Wednesday, April 05, 2006

Band-Aids or Bulldozers

This just out from Rethinking Public Schools. Read the whole thing. It is important. Some excerpts..
...

We are now in year five of No Child Left Behind (NCLB). Once hailed as a historic new federal commitment to leave no child behind, today NCLB inspires fear and loathing from coast to coast — and beyond. Puerto Rico and Hawaii hate it too.

Every one of the 50 states has introduced legislation rejecting all or part of NCLB. Several have filed lawsuits against it. More than 10,000 schools have been put on NCLB's infamous list of "schools in need of improvement" and face an escalating series of sanctions that address neither their needs nor their challenges. Thousands more will be added to the list in the next few years as increasing numbers of schools are squeezed in the tightening vise of unreachable "adequate yearly progress" (AYP) test targets and inadequate resources. This year more than a quarter of all public schools (nearly 23,000) failed to reach AYP. Missing AYP two years in a row earns a spot on the list.

Today, NCLB is almost as unpopular as the administration and Congress that created it. With the law coming up for reauthorization in 2007, debate is heating up about whether we need Band-Aids to "fix" NLCB or a bulldozer to bury it.

...

Less well known, but soon to become much more familiar, are the law's more drastic measures for schools that miss AYP for four or five years. After four years, schools are required to choose one of the following:

  • Replace school staff relevant to the failure.
  • Put in place a new curriculum.
  • Decrease management authority at the school.
  • Appoint outside experts to advise the school.
  • Extend the school year or the school day.
  • Restructure the internal organization of the school.

After five years, the choices are:

  • Reopen as a charter school.
  • Replace all or most of the staff.
  • Contract with an outside entity to operate the school.
  • Institute other significant governance and staffing changes likely to improve the school.
  • Turn over operation of the school to the state.
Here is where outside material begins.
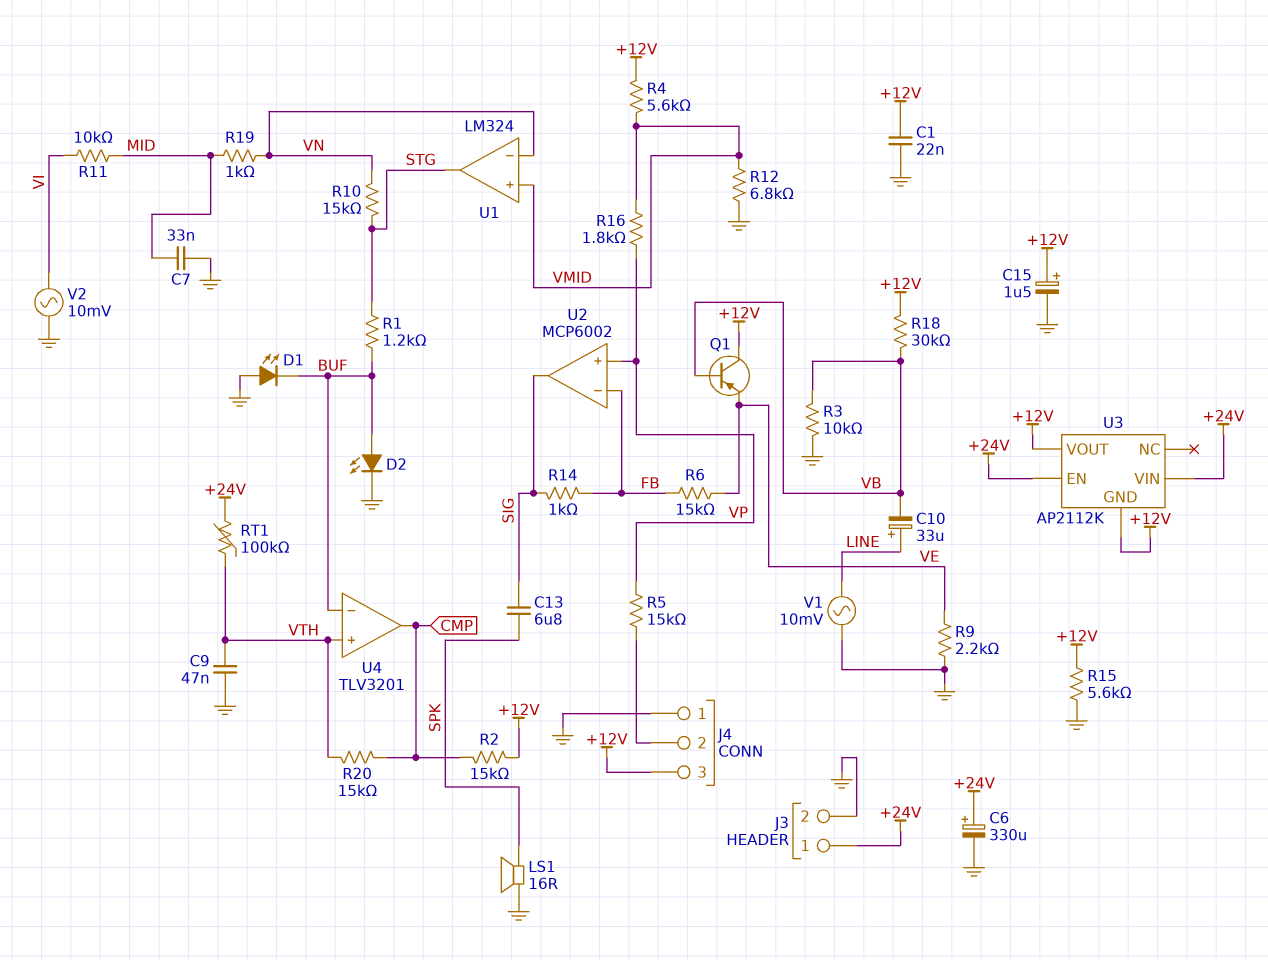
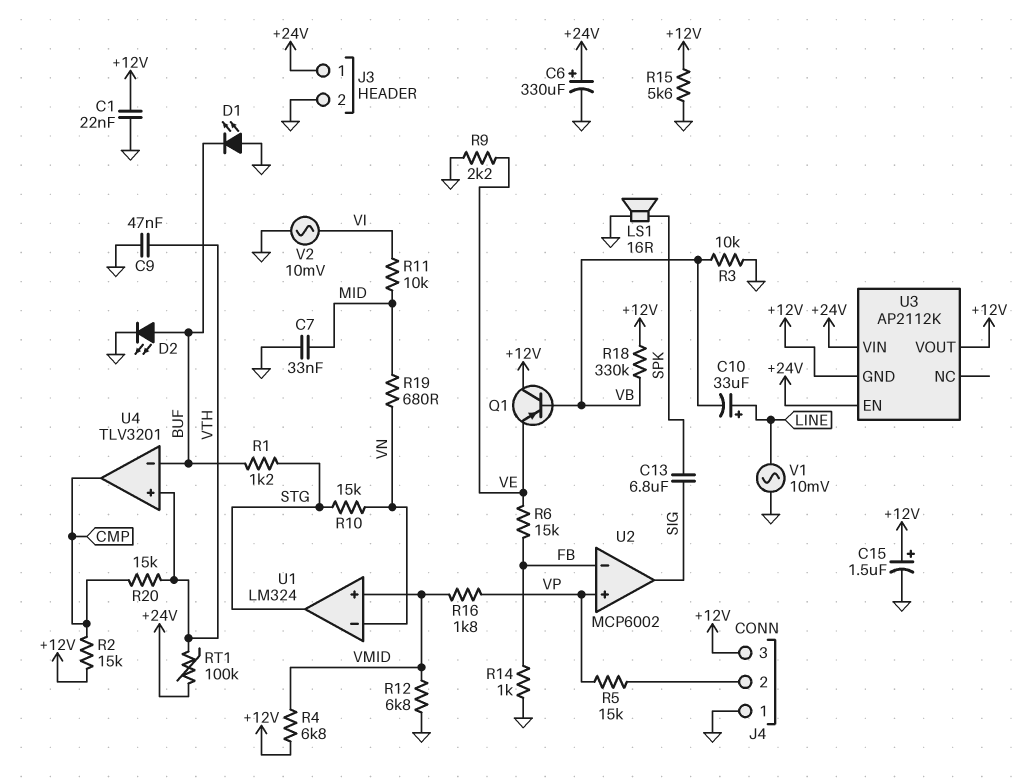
R4: 5.6k (+12V, VMID) -> 6.8k (+12V, VMID)
R14: 1k (FB, SIG) -> 1k (FB, GND)
R18: 30k (+12V, VB) -> 330k (+12V, VB)
R19: 1k (MID, VN) -> 680 (MID, VN)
Since NCLB sanctions are cumulative, schools also must presumably continue to offer transfer and tutoring while instituting these measures.

...

But beneath the rhetoric, NCLB's policy framework is toxic, bad for the health of schools and children and driven by ideological political objectives that are arrogantly indifferent to the realities of school life. It makes no commitment to bridging the deep social inequalities reflected in academic achievement gaps, but demands that schools make them disappear (and it demands more of poorer, diverse schools than richer, homogeneous ones). When schools fall short of the impossible, they face punitive sanctions that weaken their ability to serve all students and ultimately increase educational inequality instead of reduce it.

Some advocates for children and schools, desperate for signs of hope amidst the wasteland of social and economic policies emanating from Washington, have struggled mightily to find positives in NCLB. They point to the pressure on schools to account for all students, the promise of better choices for parents in the poorest communities, the emphasis on improving teacher qualifications. But five years of inconsistent and underfinanced implementation has made good on none of these promises. Reasonable people may continue to differ on various aspects of NCLB, but the core of the law has been laid inescapably bare: tests, more tests, and punitive sanctions that create a systematic and misleading impression of failure and that hurt public education far more than they help those who have been poorly served by it.

...

The debate over reauthorizing NCLB is likely to show how much the bipartisan coalition that originally passed it has fragmented. Hopefully, it will also provide opportunities to limit the damage. But the Congressional debate, unfortunately, is much less likely to define lasting alternatives to the top-down, test-driven, underfunded policies that are crushing the life and the hope out of too many schools.

For that we'll need the voices of educators, students, and communities. One place those voices could make a difference will be the 2006 elections when the next Congress will be chosen. Many in the antiwar movement, frustrated by the failure of Congress to reflect the broad popular opposition to the war in Iraq, have pledged not to support any candidates who continue to support current U.S. policy. Similarly, opponents of NCLB might insist, at a minimum, on a pledge to end federally mandated testing, eliminate the direct ties between test scores and sanctions, and replace NCLB's privatization agenda with more funding and stronger support for improving the public system.

Sending people to Congress who are committed to ending both the war in Iraq and the war on our public schools would be a big step toward making good on the promises — empty so far — of No Child Left Behind.